Pour obtenir d’autres informations, il est nécessaire de recourir aux affleurements ponctuels et éphémères décrits depuis un siècle et demi au pied des dunes et sur l’estran entre Wissant et Strouanne, essentiellement à la suite de tempêtes hivernales, par Gaudry (1860), Le Hon (1864), Barrois (1873), Gosselet (1902), Rigaux (1903), Briquet (1906), Destombes & Destombes (1938, 1963), Owen (1971), Amédro & Mania (1976), Amédro & Destombes (1978), Robaszynski & Amédro coord. (1980), Amédro (2009) et Amédro & Matrion (2022). À ces publications s’ajoutent diverses notes manuscrites prises par Jean-Paul Destombes durant l’hiver 1937-1938 et que celui-ci nous a données en 1971. Il n’est pas toujours aisé de localiser précisément les anciens points d’observation. Néanmoins, plusieurs repères dont il est souvent fait mention dans la littérature fournissent des indications utiles. Il s’agit de la « rentrée » des grès verts albiens en falaise, de l’arrivée sur la plage du ruisseau de la Mine d’Or (parfois nommé ruisseau de Sombre NE), quelques centaines de mètres plus loin du débouché du ruisseau des Nains (ou ruisseau de Sombre SW) et, à Wissant, de l’arrivée sur la plage du ruisseau d’Herlen. Un blockhaus datant de la Seconde Guerre mondiale et qui se trouve aujourd’hui sur la plage, suite au fluage des argiles albiennes et à l’érosion du littoral, constitue un repère supplémentaire. De façon anecdotique, l’appellation ruisseau de la Mine d’Or dérive de la présence, derrière le cordon dunaire, d’un lit de quelques centimètres d’épaisseur de pyrite bien cristallisée, jaune, situé à la limite entre les grès verts albiens et les argiles à faciès Gault. C’est dans une dépression de plus d’une quinzaine de mètres de diamètre, nichée au creux des dunes d’Amont à mi-chemin entre le ruisseau des Nains et Wissant et qui est restée visible jusqu’au début de la Seconde Guerre mondiale, que Rigaux (1903), puis les frères Destombes (1938), ont mesuré pour la première fois l’épaisseur de la partie supérieure des sables verts apto-albiens et de la moitié inférieure des argiles à faciès Gault.

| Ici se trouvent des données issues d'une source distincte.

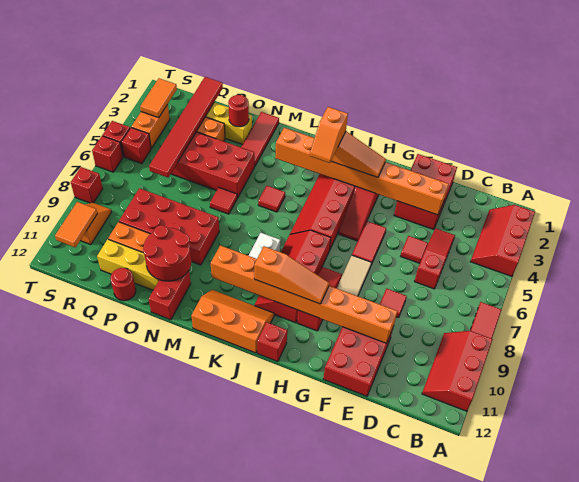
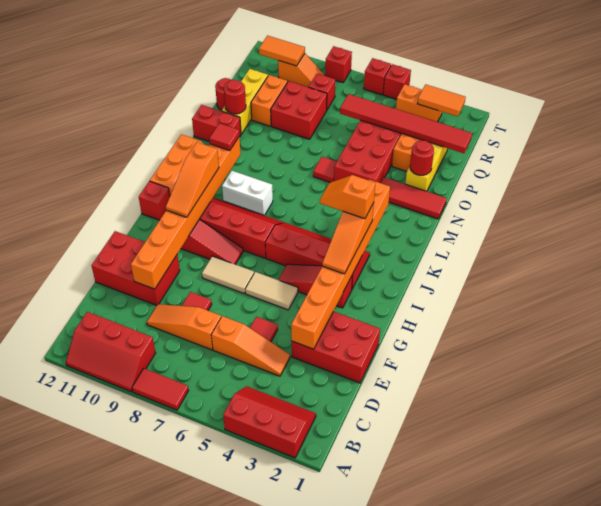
red slope A9:B11 level 1 top A -> red slope A9:B11 level 1 top B
red slope D4:D6 level 1 top 6 -> orange slope D4:D6 level 1 top 6
none -> orange slope D7:D9 level 1 top 7
red tile G5:G6 level 1 -> tan tile G5:G6 level 1
red tile L5 level 1 -> red tile L10 level 3
red brick N8:Q9 level 1 -> red brick P8:Q9 level 1
red round brick N10:O11 level 2 -> red round brick O11 level 2
red brick S5 level 1 -> red brick R8 level 1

Réaliser une cartographie des formations du Crétacé inférieur affleurant sur l’estran de la baie de Wissant n’est pas un exercice aisé en raison du recouvrement sableux qui masque la plupart du temps le substratum. La carte d’affleurements présentée dans la figure 9 est tracée à partir d’une série de photographies aériennes réalisées lors d’une marée d’équinoxe le 27 mars 1959 par l’Institut Géographique National (IGN) pour le compte du Groupement d’Études du Tunnel sous la Manche (G.E.T.M.) lors du projet 1958-1965, de la carte structurale de la baie de Wissant publiée par J.-P. & P. Destombes en 1963, des publications anciennes, des coupes inédites levées durant l’hiver 1937-1938 par Jean-Paul Destombes et enfin de nos propres observations accumulées durant un demi-siècle. L’aire considérée s’étend du Cran d’Escalles au nord-est à Wissant au sud-ouest. Les différents affleurements observés sont reportés sur la carte tandis que les parties de l’estran qui n’ont jamais pu être étudiées en raison du recouvrement sableux sont indiquées en jaune pâle, couleur du sable. L’examen de la figure amène un certain nombre de remarques.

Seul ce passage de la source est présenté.